試合後、今林久弥GMから「誰か闘いたい相手はいますか?」と問われると、上野は彰人を指名。彰人がリングインすると、上野は「彰人さんとは、なんだか近いようで遠いまま、今日までずっと来てて。このベルトを懸けて、もっともっと近付きたい」とアピール。
彰人は「僕のことを指名してくれて、俺は本当にありがたいと思っています。だって僕はもう君たちにはもうかなわないと思っていますから。かなわないと言っただけで、勝てないとはひと言も言ってない。僕はデビューしたときから、人の足を壊し続けて十数年。君が味わったことがないプロレスが、僕にはあるんです!」と応じた。
この後、DDTはタッグリーグ戦の開幕を控えることから、今林GMは同リーグ戦の閉幕後の29日・博多大会でのタイトル戦を提案。両者が受諾し、同大会での実現が決定した。
バックステージで上野は「ホントに楽な試合なんてない。お客さんがいなくても配信で見てくれて。会場にいなくても、こんなにもプロレスは痛くて楽しいんですね。高尾さん、楽しまないって言ったけど、楽しかった。次の挑戦者は彰人さん。僕があまり知らないタイプのレスラーですからね。彰人さん、どんな理由だろうが、対戦相手にかなわないなんて言ってたら、もう僕はかなっちゃいますよ。残念ながら彰人さんがもう勝つことはないです。僕は彰人さんを乗り越えて、彰人さんを楽しんでこのベルトを防衛します」と自信を見せる場面も。
対する彰人は「指名してくれたことはホントに光栄。サウナ部(The 37KAMIINA)の連中にはかなわないと思っていました。それはただ、身体能力とかスタミナ、運動神経の部分でかなわないと思っているだけで、プロレスはそれだけじゃないから。ずっと自分の特徴である足攻めを磨き続けて、今ここまでやってきて。彼はたぶん、その本気のプロレスを味わったことがない。彼はそれに対抗できるのかなって僕は言いたい。僕は身体能力とかはないかもしれないけど、足攻めという技術だけだったら世界に通用すると思っているから。自分と同じ世代の翔太さんや高尾が負け続けてる以上、世代的なものでも悔しいことがあるし、ここでアイツにちょっと足を止めてもらおうかなと思います」と王座獲りを見据えていた。

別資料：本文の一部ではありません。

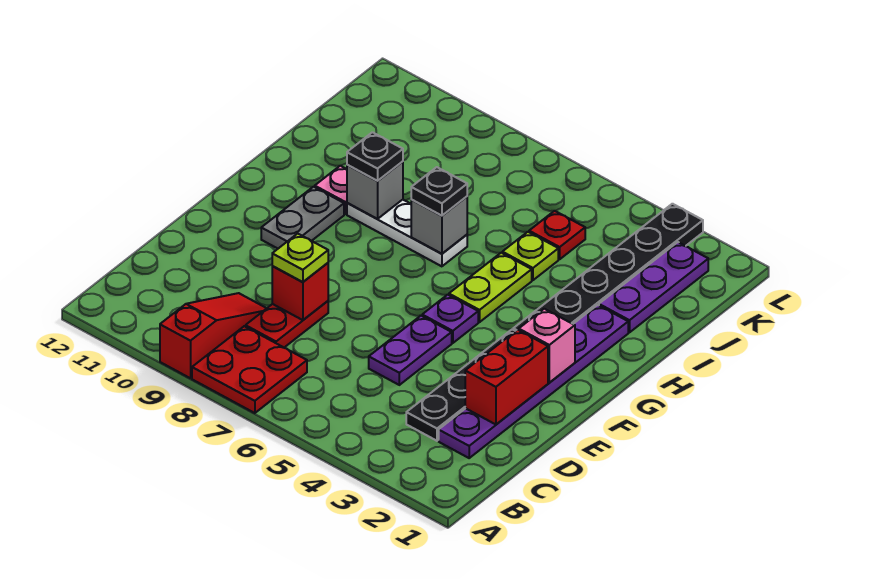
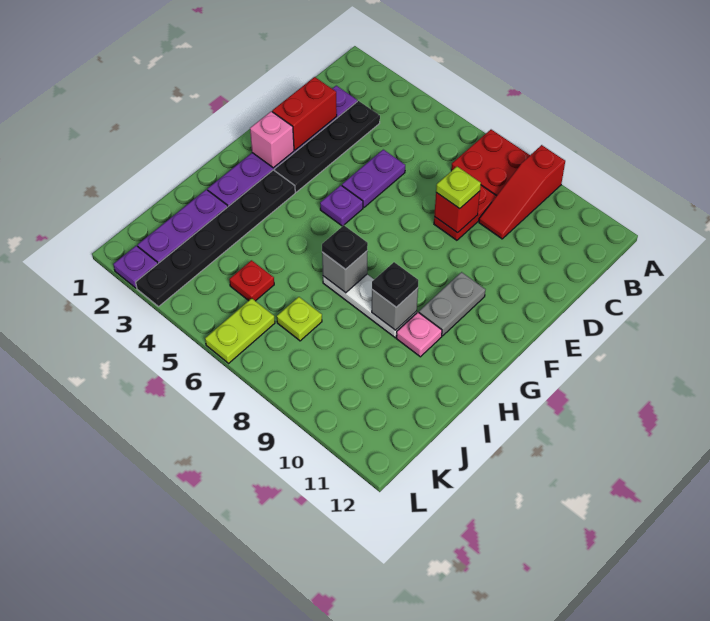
lime plate G5:H5 level 1 -> lime plate K6:L6 level 1
lime plate I5 level 1 -> lime plate J7 level 1
none -> purple plate L2 level 1

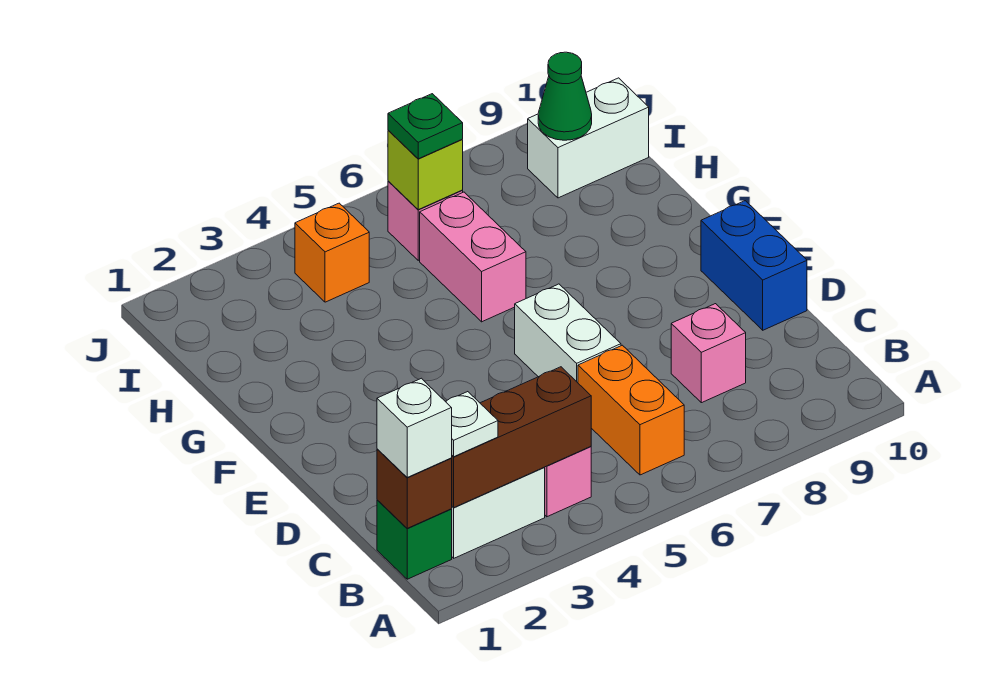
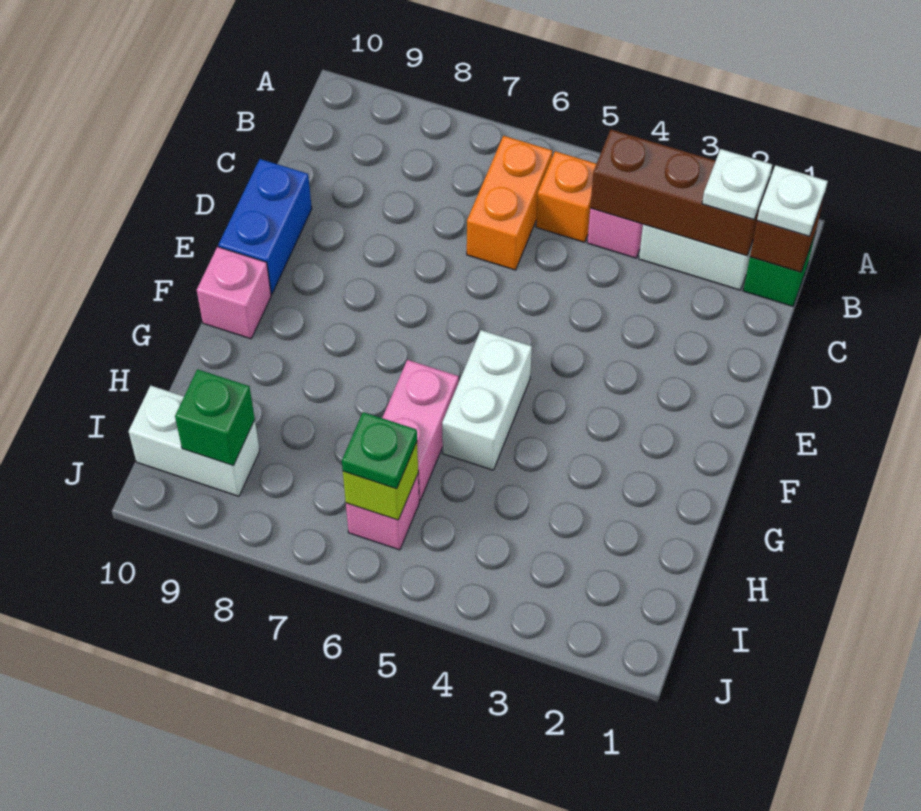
white brick B1 level 3 -> white plate B1 level 3
pink brick C8 level 1 -> pink brick F10 level 1
white brick D6:E6 level 1 -> white brick F5:G5 level 1
orange brick I4 level 1 -> orange brick B5 level 1
green cone I9 level 2 -> green brick I9 level 2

上野はサイバーファイト6.6埼玉・さいたまスーパーアリーナ大会で、プロレスリング・ノアとの対抗戦に出陣する。まだまだ負けられないところだ。
◆DDTプロレス◆
『MAX BUMP 2021』
2021年5月4日
東京・後楽園ホール
無観客試合
▼DDTユニバーサル選手権試合(60分1本勝負)
<王者>○上野勇希(23分39秒 片エビ固め)高尾蒼馬●<挑戦者>
※WR
※上野が5度目の防衛に成功。
(どら増田)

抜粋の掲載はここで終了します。